[Email-SIG] Feed parser recipe
Matthew Dixon Cowles
matt at mondoinfo.com
Sat Aug 21 22:02:43 CEST 2004
Alex and Anna Martelli are working on a new edition of O'Reilly's
Python Cookbook:
http://www.oreilly.com/catalog/pythoncook/
As you may know, it's largely based on the recipes in ActiveState's
Python Cookbook site:
http://aspn.activestate.com/ASPN/Cookbook/Python/
Alex asked me if I had anything new to offer, especially anything
that uses the new features from Python 2.4. I have a bit of code that
uses the new feed parser that may be a useful example.
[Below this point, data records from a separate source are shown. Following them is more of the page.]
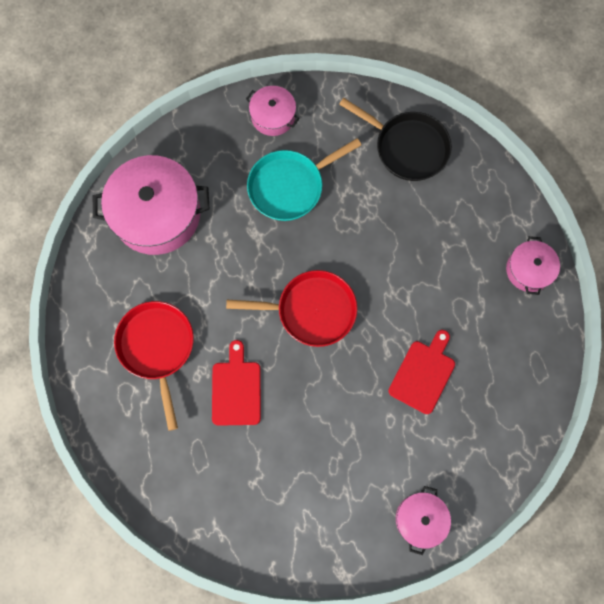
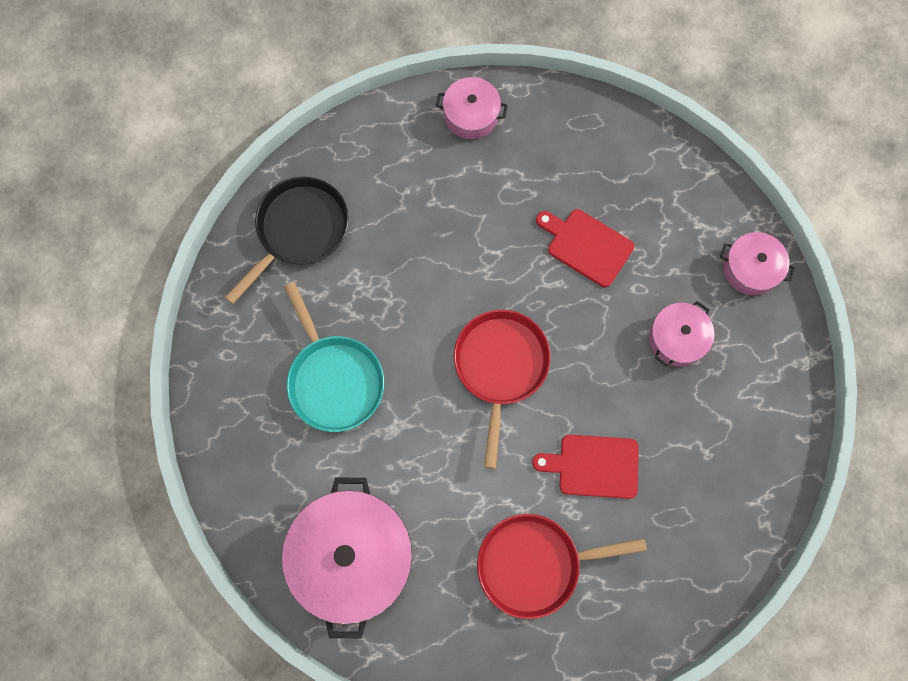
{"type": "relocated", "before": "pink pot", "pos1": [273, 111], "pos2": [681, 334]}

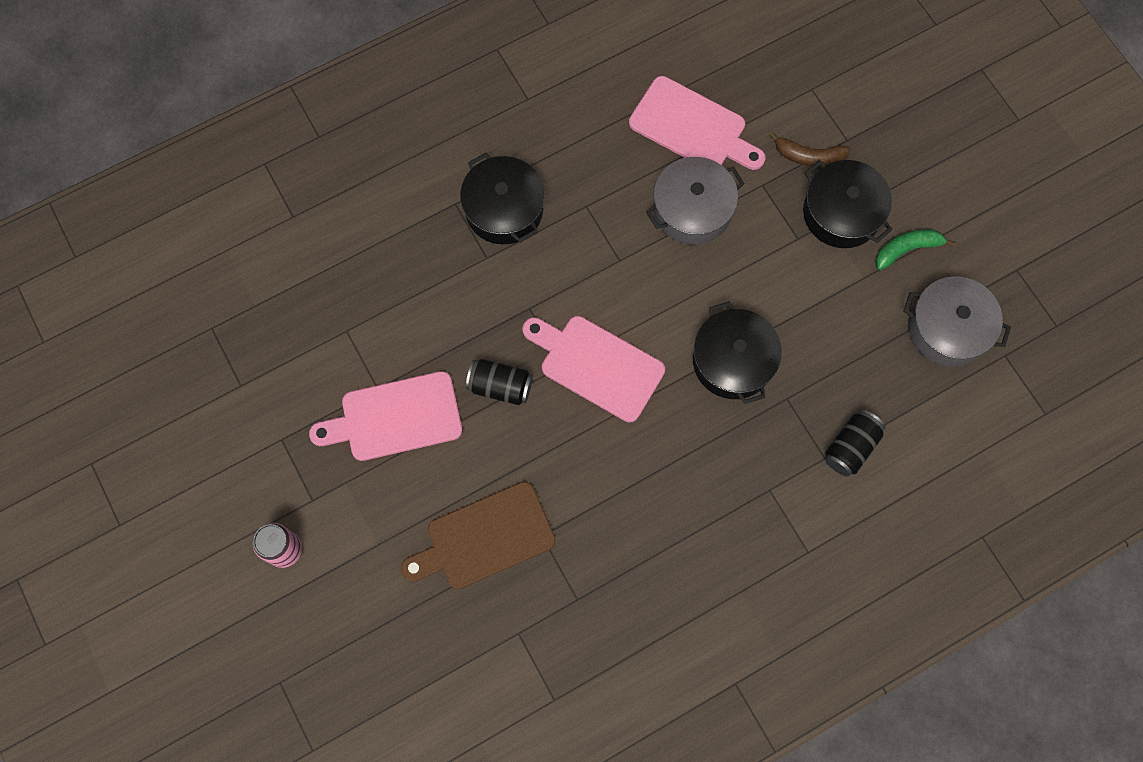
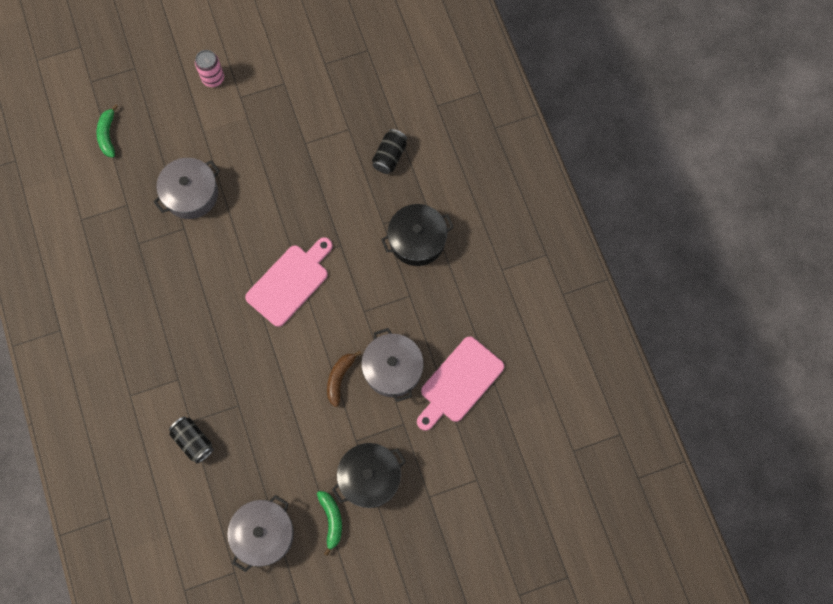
{"type": "missing", "before": "pink cutting board", "pos1": [385, 416]}
{"type": "missing", "before": "black pot", "pos1": [737, 352]}
{"type": "appeared", "after": "green banana", "pos2": [107, 131]}
{"type": "relocated", "before": "black can", "pos1": [499, 382], "pos2": [389, 151]}
{"type": "relocated", "before": "brown banana", "pos1": [810, 149], "pos2": [344, 378]}
{"type": "exchanged", "before": "brown cutting board", "after": "grey pot", "pos1": [478, 535], "pos2": [187, 188]}

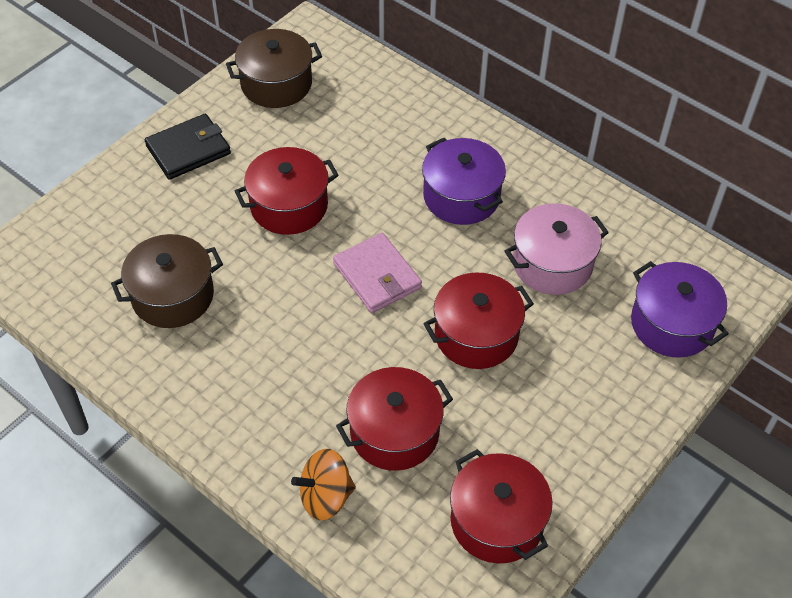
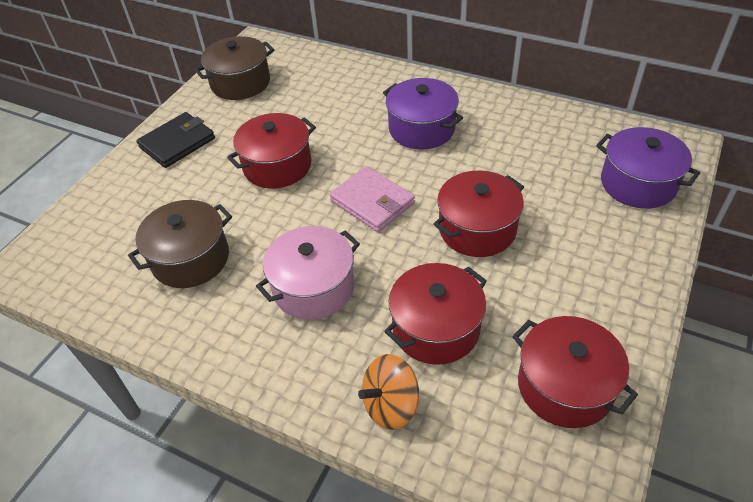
{"type": "relocated", "before": "pink pot", "pos1": [557, 249], "pos2": [308, 273]}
Since the deadline for submissions that use 2.4's features is
September 24, I guess it's pretty unlikely that I'll be able to test
it against a release version, and maybe even unlikely that I'll be
able to test against a beta. So I thought I'd ask here if anyone
thinks that the feed parser is likely to change significantly between
now and 2.4 final.
In particular, the code solves one problem I've seen in real life
when using the feed parser. I've seen at least a few spam mails that
have a content-type of multipart/<something> but which contain only a
single part. The feed parser can parse them, but the resulting
Message object is internally inconsistent: get_main_type() returns
"multipart" but is_multipart() returns False. In that case, my code
applies some messy heuristics in an attempt to figure out what the
right content-type is.
(Anyone is welcome to the code, but I haven't posted it here because
I doubt that the standard library is the right place for a bunch of
messy heuristics.)
I'd be glad if anyone who has an opinion about whether that would be
a useful example for the book would let me know.